Module 01 - Event Files - Clean and Import Data

Import Built-in Libraries

The dataset for this project is stored in several CSV files found in the games folder. It represents all events that occurred in all of the MLB All-star games. We will import and clean these files in this module.

To start, open the file called data.py in the stats folder - the rest of the tasks in this module happen in this same file.

At the top of the file create two import statements for os and glob. These libraries will allow us to work with a collection of files.

Import Pandas

Import the core library that we will use throughout the project: pandas.

For convenience use an as statement to import pandas as pd.

Python File Management

Below the import statements create a variable called game_files that is set to a call to the glob.glob() function.

Pass the glob function a single argument, a call to the os.path.join() function.

In turn pass os.path.join() three arguments: os.getcwd(), 'games', and '*.EVE'.

Sorting File Names

game_files now contains a list of all file names that end with .EVE in the games folder.

To better prepare the game_files list for reading into pandas, sort it in place by calling sort().

Note: There are two sorting functions in Python. To sort in place use list.sort(), not sorted(list) which returns a new list.

Read CSV Files

The game_files list now contains a sorted list of file names i.e. ['1933AS.EVE', '1934AS.EVE', ..., '2017AS.EVE', '2018AS.EVE']

To read each of these files into Pandas create a for in loop that loops through game_files, call the current file game_file

In the body of the for in loop use the pd.read_csv() function to read the current file game_file into a Pandas DataFrame called game_frame.

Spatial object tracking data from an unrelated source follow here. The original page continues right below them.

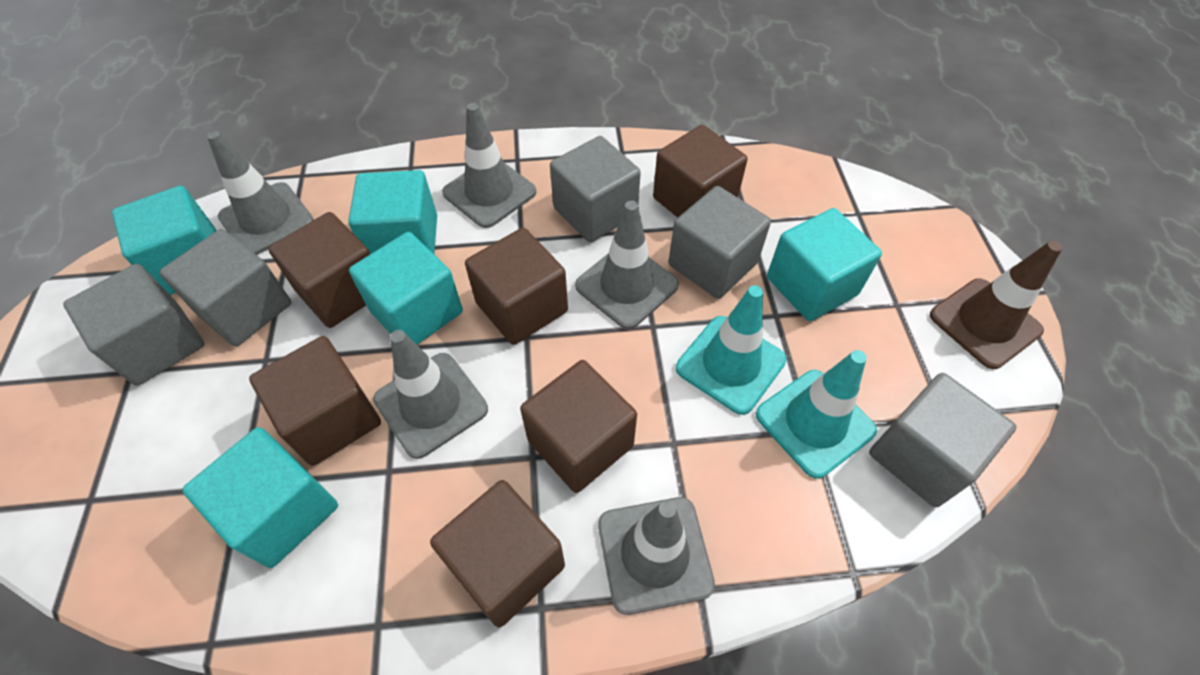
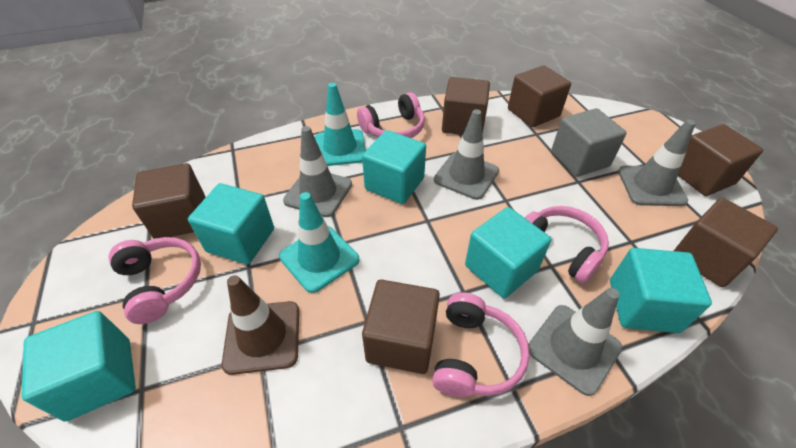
grey cube: 5 -> 1
grey traffic cone: 5 -> 4
pink headphones: 0 -> 4

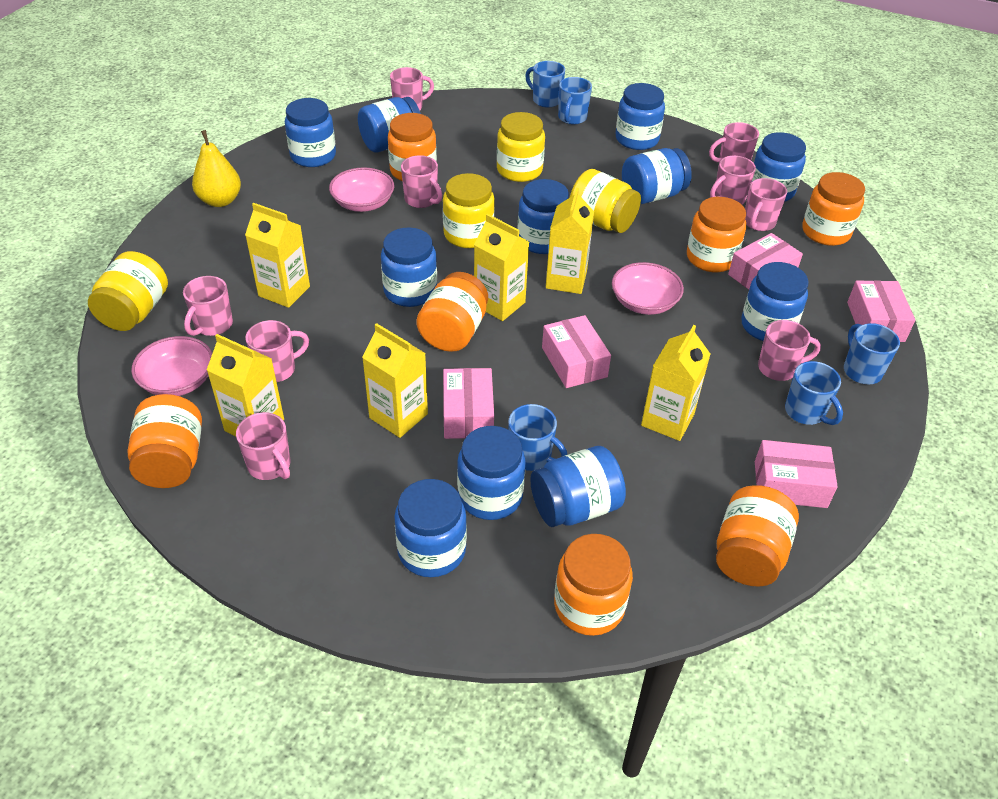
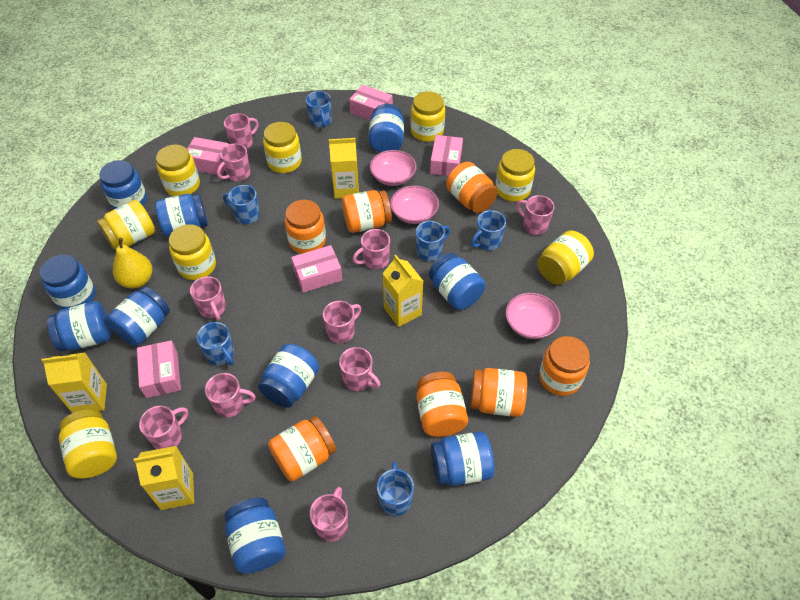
blue jar: 11 -> 10
blue mug: 5 -> 6
pink mug: 9 -> 10
yellow carton: 6 -> 4
yellow jar: 4 -> 8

Now that the current game_file is being passed to pd.read_csv(), add a keyword argument to the pd.read_csv() call of names set equal to a list with the values: 'type', 'multi2', 'multi3', 'multi4', 'multi5', 'multi6', and 'event'.

Append Event Frames

Above the for in loop create an empty list called event_frames. In the body of the for in loop below the pd.read_csv call, append the current event_frame to the event_frames list.

Concatenate DataFrames

Below the for in loop create a variable called games and assign it a call to the pd.concat() function. Pass in the list of DataFrames game_frames.

Clean Values

We now have a large DataFrame called games that contains all of the data from all of the event files. Let's clean up some of the data so that it will not hinder our analysis.

Use the loc[] function to select rows that have a value of ?? in the multi5 column in the games DataFrame. Replace ?? with and empty string.

Extract Identifiers

Each row of data should be associated with the proper game_id. This can be accomplished with the extract() function.

Below the existing code select just the multi2 column of the games DataFrame using games['multi2'].

Call the extract() function of the str namespace on this column. Hint: column.str.extract().

Pass the regular expression, r'(.LS(\d{4})\d{5})' to the extract() function.

The extract() function returns a DataFrame, assign this resulting DataFrame the name identifiers.

Forward Fill Identifiers

The identifiers DataFrame now has two columns. For rows that match the regex, the row has the correct extracted values.

We need these values to be filled in for all rows on the identifiers DataFrame.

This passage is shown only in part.